WILL: Is Big Ten strategy a winner for Romney

Conventions are the seventh-inning stretches of presidential politics, a pause to consider the interminable prelude and the coming climax. Republicans gathering in Tampa face an unusual election in which they do not have a substantial advantage concerning the most presidential subject, foreign policy.

This is not because their nominee has weak foreign-policy credentials, which are not weaker than Barack Obama's were four years ago. And it is not because some of Mitt Romney's policy expostulations during the nominating process — e.g., "We should not negotiate with the Taliban. We should defeat the Taliban" — promise a limitless elongation of an 11-year exercise in mission creep that the public is sensibly eager to liquidate. And it is not because there are no ominous potentialities: Both Romney and Obama seem committed to a third regional war if, as is highly probable, Iran continues to pursue nuclear weapons. (Israel could make foreign policy central in the U.S. campaign by striking Iran.) And it is not because the world has become tranquil — although the world, which Romney calls "dangerous, destructive, chaotic," is less so than at any time since the 1920s, measured by the likelihood of people dying from organized violence.

Rather, the eclipse of foreign policy is a result of this perverse Obama accomplishment: He has proved that the locution "growth recession" is not oxymoronic. During this recovery, now in its fourth year, the economy often has grown so slowly that job creation rarely, and then barely, matched the growth of the workforce. Perhaps Romney should rejoice that economic anxieties have marginalized foreign policy: The last time a businessman was nominated in a period of national security tensions — Republican Wendell Willkie in 1940 — he lost.

There have been 11 elections since two Democratic presidents committed the United States to a protracted war of attrition in Indochina — John Kennedy by complicity in regime-change by coup; Lyndon Johnson by incontinent escalation. In those 11 elections, the Democratic Party, wounded by its riotous 1968 convention and its 1972 nomination of George McGovern, has elected just three presidents. Jimmy Carter won after Vietnam was lost. Bill Clinton won after the Cold War was won. Barack Obama won after the nation had recoiled against foreign overreaching: Iraq.

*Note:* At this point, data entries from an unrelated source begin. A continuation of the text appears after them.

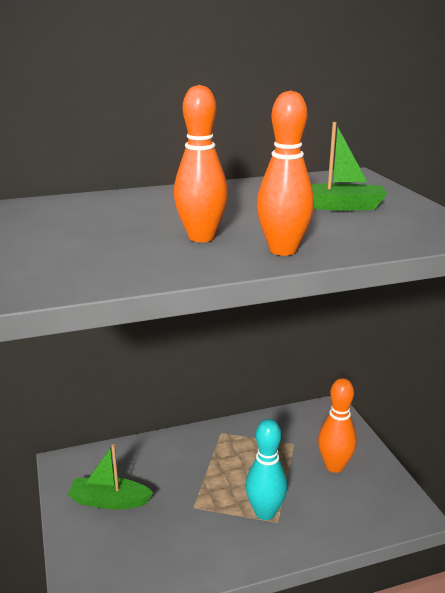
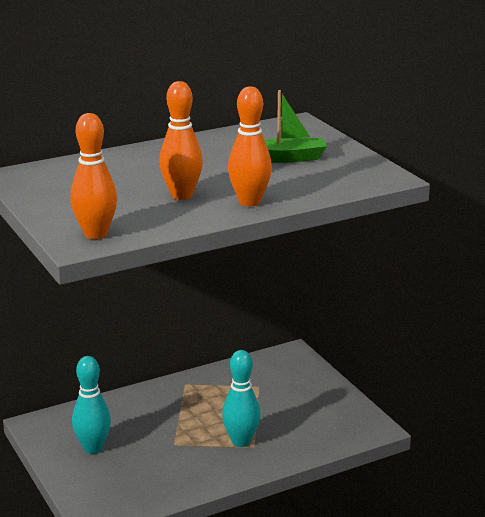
camera: 10 degrees left, 0 degrees up
(109, 501) = (93, 448): green boat -> turquoise bowling pin
(334, 466) = (300, 400): orange bowling pin -> orange bowling pin (95, 234)

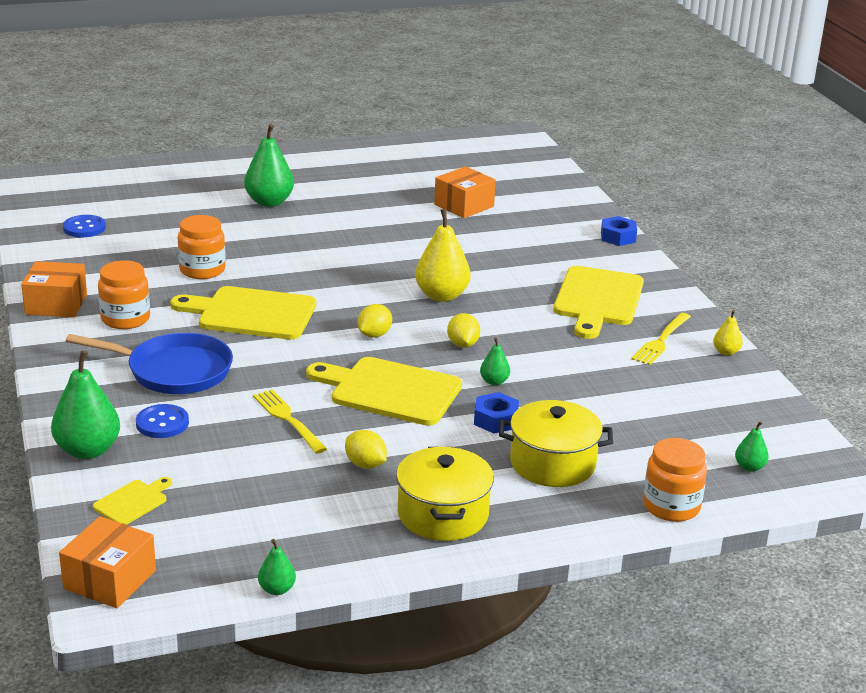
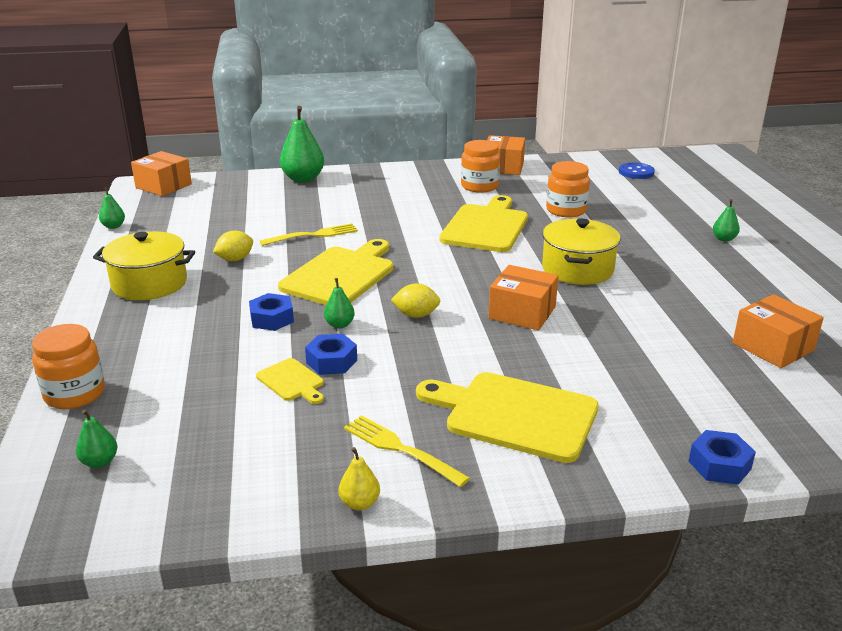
camera: 100 degrees right, 0 degrees up
(133, 502) = (238, 190): yellow cutting board -> yellow cutting board (292, 381)
(162, 423) = (326, 197): blue button -> none
(173, 371) = (397, 200): blue pan -> none
(269, 202) = (724, 239): green pear -> green pear, size x0.50
(374, 335) = (442, 274): yellow lemon -> none
(442, 296) = (522, 312): yellow pear -> orange box
(552, 463) = (186, 339): yellow pot -> yellow pot (577, 269)
(558, 379) = (331, 361): none -> blue nut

The eclipse of foreign policy underscores the rationality of Romney's selection of Paul Ryan. The youngest vice presidential nominee since Dan Quayle in 1988, Ryan guarantees that the Republican message — certainly subliminally, perhaps explicitly — will be Obama's immaturity, which is writ large in the childishness of his characteristic rhetorical evasion: Every difficult choice is, he says, "a false choice." And the maturity gap between the two tickets is underscored by the serial buffoonery of the oldest candidate for national office, the 69-year-old fellow currently a heartbeat away from the presidency.

One peculiarity of this political season's first seven innings was the selection of a fundamentally non-ideological presidential nominee by a Republican Party that, under the beneficent influence of the tea party, has never been more ideological or more ideologically homogenous. The Ryan selection ameliorates this incongruity.

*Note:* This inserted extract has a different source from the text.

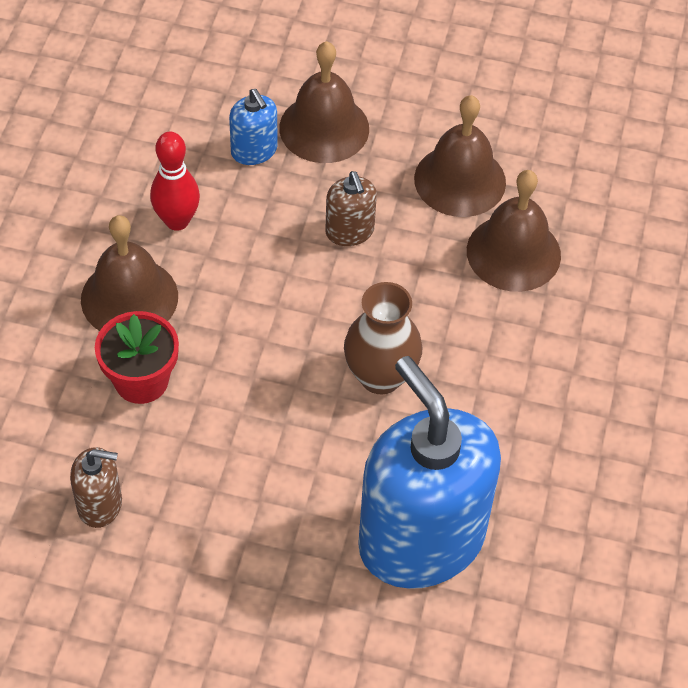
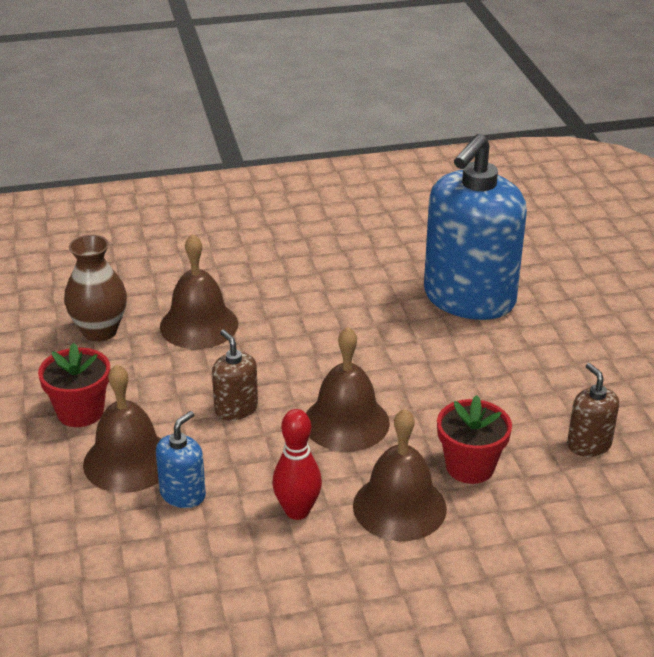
camera: 115 degrees left, 20 degrees down
(350, 231) = (236, 409): brown soap dispenser -> brown soap dispenser turned 75 degrees counterclockwise
(380, 376) = (360, 352): brown vase -> brown vase (99, 331)
(418, 115) = (80, 412): none -> red flower pot
(460, 180) = (142, 369): brown bell -> brown bell (346, 422)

The incongruity, however, explains why Romney may be able to win with a Big Ten strategy. Until last year, when Nebraska joined this athletic conference, it extended from State College, Pa., to Iowa City, Iowa. Romney enters the final innings competitive in those two states, as well as Ohio, Michigan and Wisconsin, which means he is poised to correct a Republican problem: The party has been too dependent on the South, understood as the 11 states of the Confederacy, plus Oklahoma and Kentucky.

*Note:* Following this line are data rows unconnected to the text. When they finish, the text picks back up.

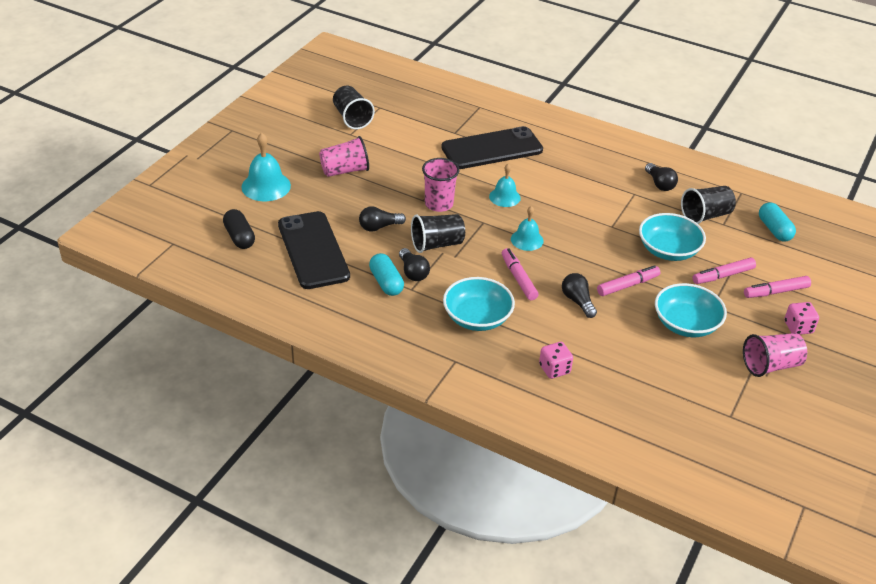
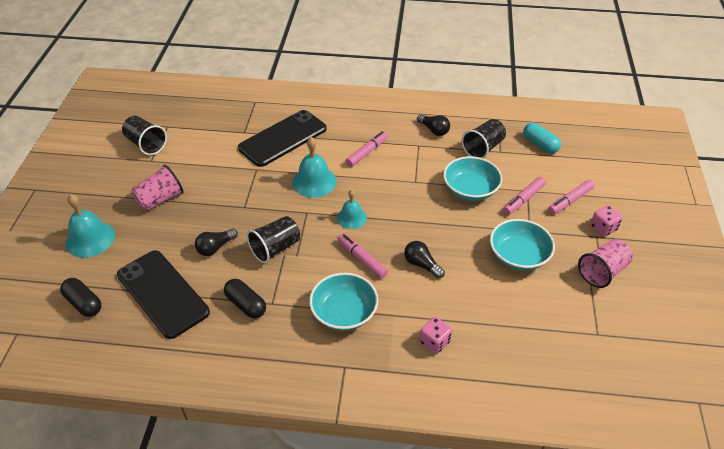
camera: 20 degrees left, 5 degrees up
(386, 282) = (246, 304): turquoise capsule -> black capsule
(413, 272) = (266, 285): black light bulb -> none
(439, 204) = (260, 206): pink cup -> none
(504, 197) = (314, 181): turquoise bell -> turquoise bell, size x1.55
(628, 285) = (455, 234): pink marker -> pink marker (367, 152)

In the last five presidential elections, Republican candidates have received an average of 64 percent of their electoral votes from the South. In 2000, George W. Bush became the first Republican to win the presidency while losing the electoral and popular votes outside the South. The party's Southern cast was one reason John McCain in 2008 did not carry any suburb contiguous to Boston, New York, Philadelphia, Detroit or Chicago.

Such places are habitats of persons who by now may be lightly attached Obama voters — people who like the idea of him but not the results of him. As Holman W. Jenkins of the Wall Street Journal astutely writes, "Obama's great political talent has been his knack for granting his admirers permission to think highly of themselves for thinking highly of him." Romney's great political challenge is to wean them away by making them faintly embarrassed about their former infatuation.

George F. Will is a columnist for the Washington Post.